Wise faces Belgian money-laundering investigation over Wise Europe
Belgian prosecutors are investigating Wise Europe, the Belgian-licensed entity Wise uses to serve the continent, over suspected money laundering tied to fraud, corruption and drug trafficking. For PSPs and banks, the detail that matters is not just the headline: prosecutors say more than half a billion euros in suspicious transactions are under review, and Belgium is now the third authority to take issue with Wise’s AML controls.
- Wise disclosed the probe on Monday in a filing with the U.S. Securities and Exchange Commission. The stock fell 8% on the day, after dropping as much as 20%; by late morning in London, shares were down 14% and recovered slowly through the rest of the trading day.
- The investigation centers on Wise Europe, the Belgian-licensed company through which Wise serves the rest of Europe. Prosecutors said the case has been open since 2025 and is being handled by the federal police’s organized-crime unit, DJSOC.
- According to the prosecutor’s office, the case grew out of Wise’s “repeated appearance” in “hundreds of criminal files received in Belgium.” Those files came through European Investigation Orders and international letters rogatory, which are the formal channels countries use to request evidence from one another.

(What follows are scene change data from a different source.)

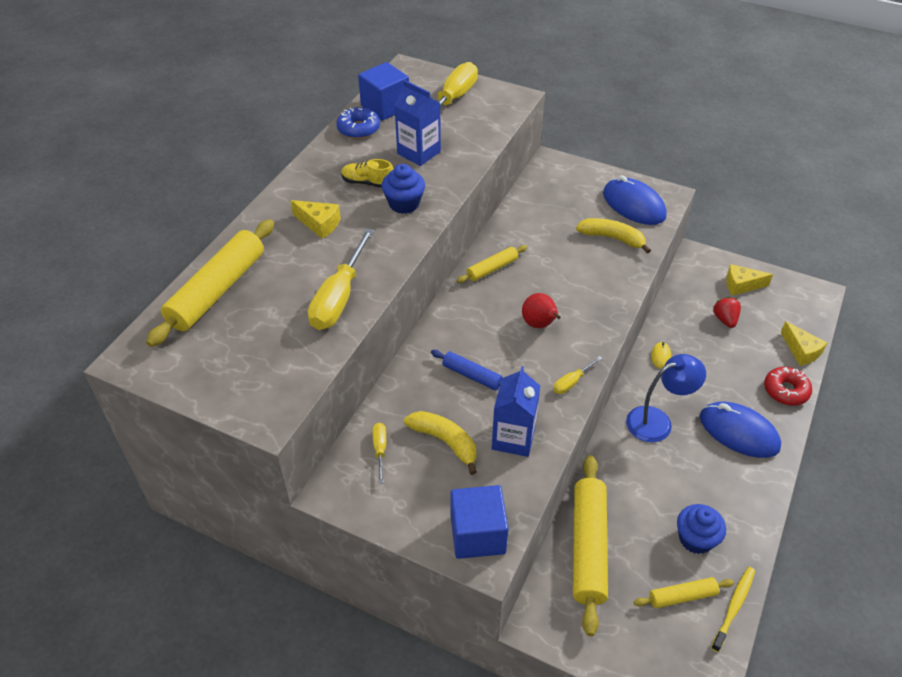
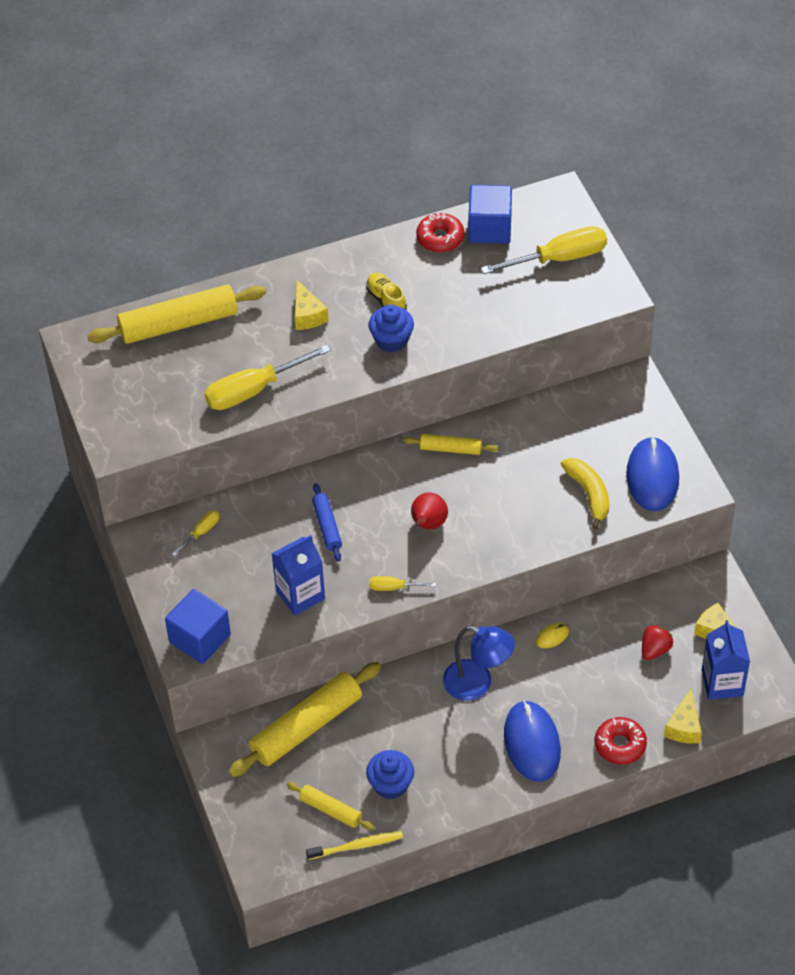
camera: 45 degrees right, 5 degrees up
(358, 129) = (440, 238): blue donut -> red donut
(419, 153) = (461, 297): blue carton -> blue carton (722, 683)
(445, 442) = (251, 561): yellow banana -> none

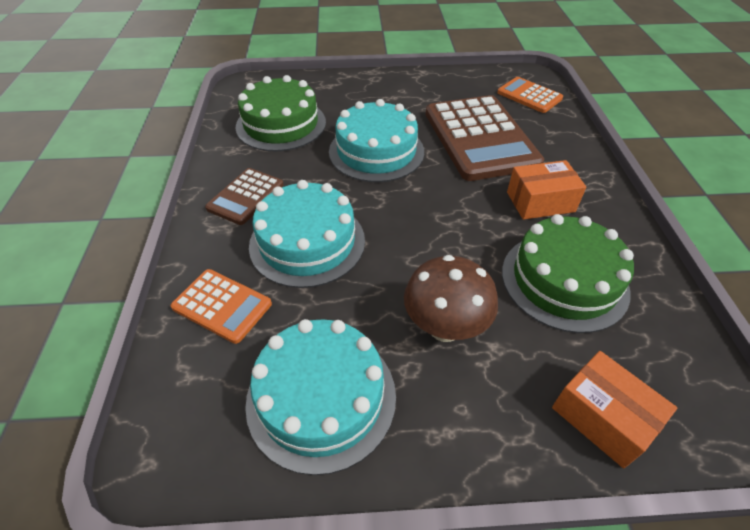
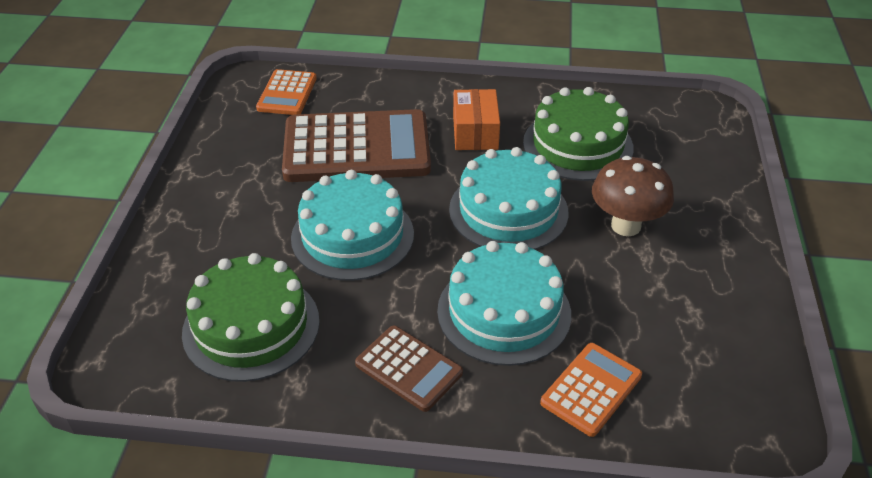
camera: 80 degrees left, 5 degrees down
(321, 397) = (698, 314): turquoise cake -> turquoise cake (508, 210)
(529, 96) = (287, 93): orange calculator -> orange calculator turned 45 degrees counterclockwise
(602, 417) = (706, 162): orange box -> none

- Prosecutors told American Banker that the transactions under review “would exceed half a billion” euros, drawn from hundreds of criminal files. The alleged activity is linked to fraud, corruption and drug trafficking, and investigators are examining whether criminal organizations used Wise Europe’s services.
- The prosecutor’s office said the findings mainly relate to the use of Wise accounts for criminal purposes, with indications of non-compliance with anti-money laundering legislation, particularly due to a lack of proper identification of clients and their activities. The office said the investigation is “at an advanced stage and is nearing completion,” and it is finalizing a direct summons, a common prosecutorial route in Belgium that sends the case to criminal court without an investigating judge.
The Belgian case adds to pressure already familiar to high-risk payment teams: U.S. state regulators and the Consumer Financial Protection Bureau both acted against Wise last year over AML controls. Wise also competes with banks on cross-border payments, and banks and large companies use its technology through Wise Platform, so this is one of those cases that lands well beyond one legal entity.